MARY SHELLEY'S MONSTER: The Story of Frankenstein

By

Pub Date: March 12th, 1976
Publisher: Houghton Mifflin

The last bit of Frankensteiniana we saw was Radu Florescu's In Search of Frankenstein, a somewhat campy exercise that nonetheless presented a reasonable modicum of facts about Mary Shelley's creation, its stage and cinematic history, and various sites and people that played a part in its evolution. Tropp's focus is narrower: critical analysis of the book and its movie progeny by examination of imagery, psychological substrata, and sociopolitical implications (i.e., modern man's ambivalent coexistence with the technological juggernauts he has set in motion).

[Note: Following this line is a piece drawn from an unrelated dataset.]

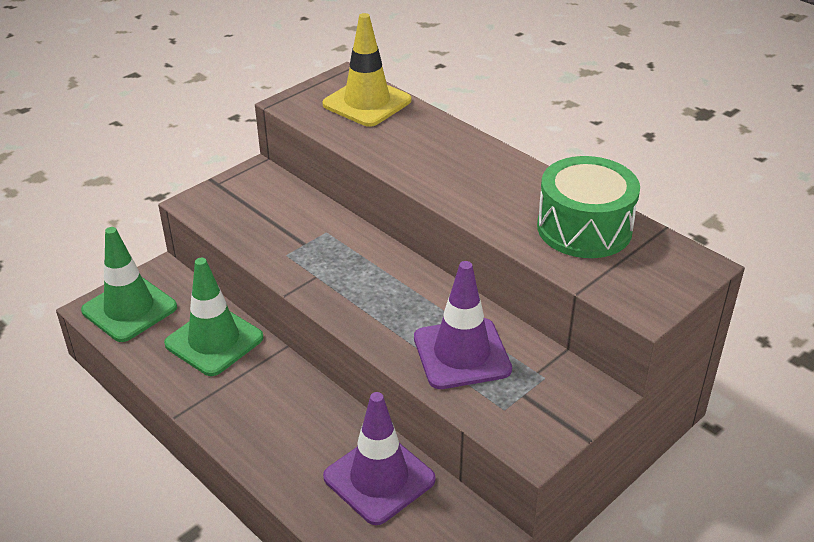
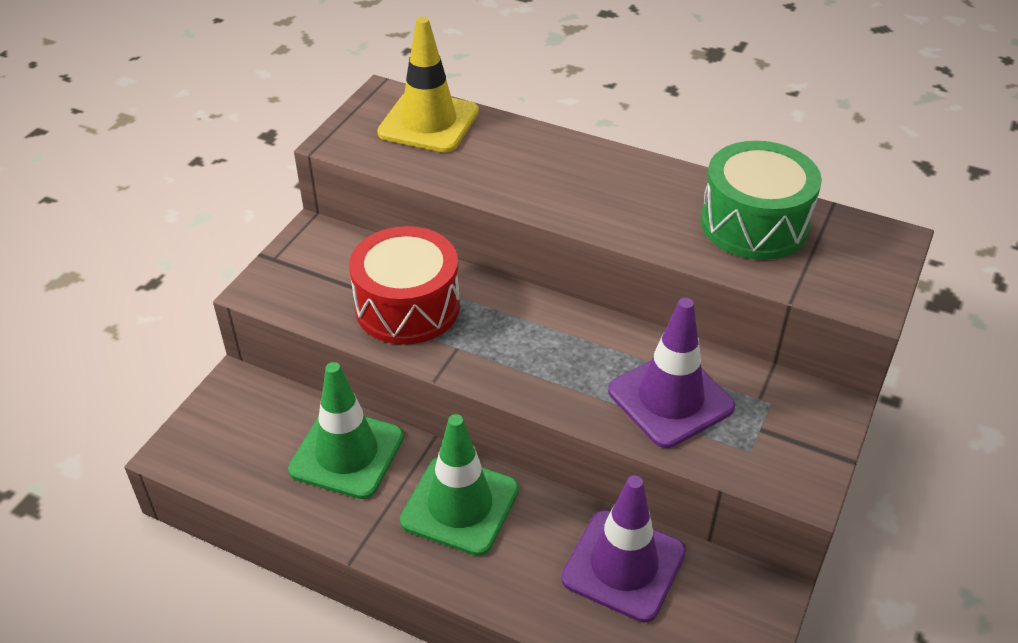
camera: 20 degrees left, 5 degrees up
(129, 309) = (220, 441): green traffic cone -> green traffic cone (460, 505)
(295, 238) = (407, 306): none -> red drum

Alas, his discussion is filled with the most tactless sort of exegetical lily-gilding; one begins to cringe at every appearance of the word ""mythic."" His search for Freudian spoors results in such top-heavy constructs as a Frankenstein who evolves a dream-projection (the Monster) to act out his suppressed jealousy of his sibling-surrogate bride. Tropp's ham-fisted pursuit of fire and water imagery recalls the more grandiose pages of The Pooh Perplex, while his account of the latest movie incarnation is not unworthy of Mel Brooks himself: ""Young Frankenstein is a cinematic Bildungsroman; Frederick Frankenstein, grandson of Victor, comes to maturity by coming to terms with his own past."" Selected filmography and bibliography.